Francesco Iannì – Stati d’Animo
Vorrei che quegli occhi vedessero qualcosa che nessun altro ha ancora visto.
Vorrei che quegli occhi vedessero qualcosa che nessun altro ha ancora visto.
La timidezza ti fa abbassare lo sguardo, ma non ti impedisce di vedere.
Non reggo chi assilla, chi sta troppo addosso e chi calpesta le mie orme.
Quando senti nell’anima il calore della presenza di una persona lontana, non sei mai solo.
Ogni mattina ci alziamo e facciamo il segno di croce perché Dio ce la mandi buona. Ma tutti i giorni succede qualcosa che ci porta a bestemmiare. Ogni sera andiamo a letto e prima di dormire ci facciamo il segno di croce per farci perdonare le bestemmie del giorno appena finito, ben sapendo che domani sarà uguale se non peggio.

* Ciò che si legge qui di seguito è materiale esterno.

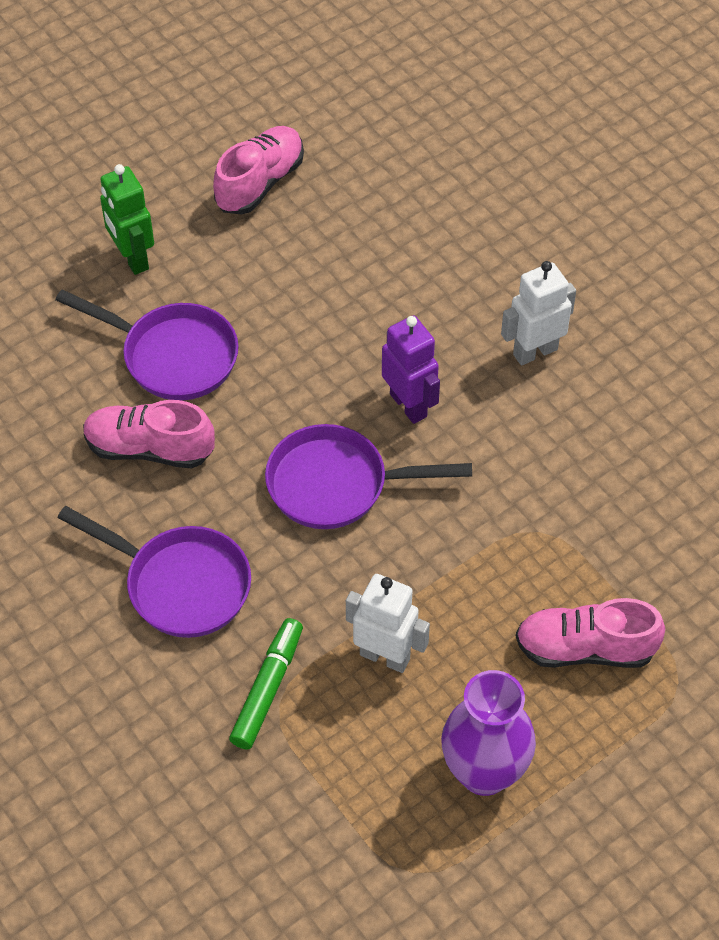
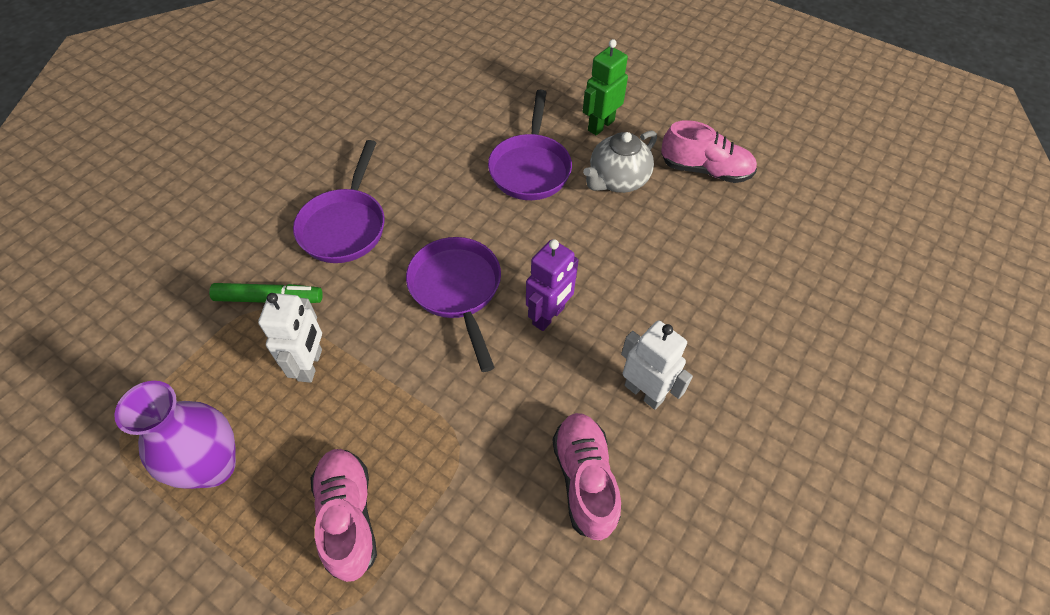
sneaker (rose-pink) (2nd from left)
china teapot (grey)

A volte mi sento come fossimo tutti prigionieri di un film. Sappiamo le battute, sappiamo dove metterci, come recitare, manca solo la macchina da presa. Però non possiamo uscire dal film. Ed è un brutto film.
Paura, paura di svegliarmi una mattina rendendomi conto di non provare più niente. Cadere nel triste vuoto della mancanza di emotività!